Many pain-management centers now have a multidisciplinary team including anesthesiologists, neurologists, physical therapists and psychologists evaluate patients. At University of California, Davis, where he is chief of pain medicine, Dr. Fishman says, "We start from the beginning and assess where the pain is, what it's robbed the patient of, and how treatment might help," says Dr. Fishman. "It's not a quick visit."
Some centers typically stop all of a patients' pain medicine and start over. If they protest, "I say, 'If the drugs were working, you wouldn't be here,' " Dr.
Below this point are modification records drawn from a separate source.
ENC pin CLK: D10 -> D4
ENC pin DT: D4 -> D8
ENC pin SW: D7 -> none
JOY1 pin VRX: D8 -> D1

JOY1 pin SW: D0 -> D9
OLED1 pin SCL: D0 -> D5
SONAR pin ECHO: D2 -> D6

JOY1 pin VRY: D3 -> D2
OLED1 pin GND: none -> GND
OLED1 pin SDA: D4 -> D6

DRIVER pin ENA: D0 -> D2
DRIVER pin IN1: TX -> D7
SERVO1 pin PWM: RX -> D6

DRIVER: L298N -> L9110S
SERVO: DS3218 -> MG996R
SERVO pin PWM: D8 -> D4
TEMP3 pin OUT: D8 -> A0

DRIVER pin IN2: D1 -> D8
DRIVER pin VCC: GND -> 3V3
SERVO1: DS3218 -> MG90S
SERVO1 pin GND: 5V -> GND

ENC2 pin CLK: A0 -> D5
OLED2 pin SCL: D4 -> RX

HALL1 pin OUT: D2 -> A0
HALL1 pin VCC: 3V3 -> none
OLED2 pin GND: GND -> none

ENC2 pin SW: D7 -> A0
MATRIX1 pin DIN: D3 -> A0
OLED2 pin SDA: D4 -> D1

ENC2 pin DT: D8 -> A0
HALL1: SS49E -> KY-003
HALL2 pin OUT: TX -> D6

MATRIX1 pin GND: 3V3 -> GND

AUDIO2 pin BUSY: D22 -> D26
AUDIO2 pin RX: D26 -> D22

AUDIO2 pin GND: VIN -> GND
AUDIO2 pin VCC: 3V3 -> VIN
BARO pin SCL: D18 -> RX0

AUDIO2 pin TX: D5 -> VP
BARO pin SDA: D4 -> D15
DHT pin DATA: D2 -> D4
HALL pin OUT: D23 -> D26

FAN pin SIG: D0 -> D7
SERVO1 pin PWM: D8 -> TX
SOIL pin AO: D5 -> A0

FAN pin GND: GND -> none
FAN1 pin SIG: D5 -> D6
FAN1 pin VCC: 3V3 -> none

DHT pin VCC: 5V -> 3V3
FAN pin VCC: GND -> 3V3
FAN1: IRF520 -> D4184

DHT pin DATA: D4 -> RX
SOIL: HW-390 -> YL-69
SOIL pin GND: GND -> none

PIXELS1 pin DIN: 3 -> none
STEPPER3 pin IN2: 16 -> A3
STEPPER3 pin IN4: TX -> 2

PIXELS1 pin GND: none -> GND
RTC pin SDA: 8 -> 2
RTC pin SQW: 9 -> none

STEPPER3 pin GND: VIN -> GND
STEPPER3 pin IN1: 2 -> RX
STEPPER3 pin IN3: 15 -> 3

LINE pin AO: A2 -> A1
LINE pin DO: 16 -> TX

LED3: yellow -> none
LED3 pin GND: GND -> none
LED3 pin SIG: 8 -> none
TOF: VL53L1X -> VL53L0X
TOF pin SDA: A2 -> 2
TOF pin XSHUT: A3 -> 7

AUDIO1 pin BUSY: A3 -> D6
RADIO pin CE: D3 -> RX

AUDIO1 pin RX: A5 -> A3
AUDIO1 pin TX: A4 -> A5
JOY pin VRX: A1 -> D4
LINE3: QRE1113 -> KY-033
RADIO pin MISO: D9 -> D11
Saper says.
At his migraine center in Michigan, some patients with intractable pain are admitted and observed around the clock. "We can learn a lot that you don't see in an office visit such as how they party in the cafeteria and how they argue with their spouse," he says. One patient who said her chronic migraines made her unable to work was overheard planning an ambitious honeymoon in Europe. Dr. Saper refused to sign her disability form. "We make some patients angry," he says, "but about 75% of the people who come to us improve and are grateful."
Pain psychologists also play a key role, especially when physicians can't minimize patients' pain and have to help them live with it instead. Therapists often wish they were brought in sooner. "Many patients feel like the doctors are saying to them, 'There's nothing we can do from a medical standpoint, so it must be mental,' " says Robert Twillman, a veteran pain psychologist who is now director of advocacy for the AAPM. He often tells patients that whatever the initial cause, the pain must be taking an emotional toll as well, which is in their own power to change.
Many centers focus on improving function rather than eliminating pain. Sean Mackey, chief of Stanford University's division of pain management, doesn't even ask patients how much pain they are in. Instead, he asks, " 'If I could wave a magic wand and take away all your pain, what would you be doing in a month?' We may not be able to measure a patient's pain, but we can define some goals and work toward them," he says.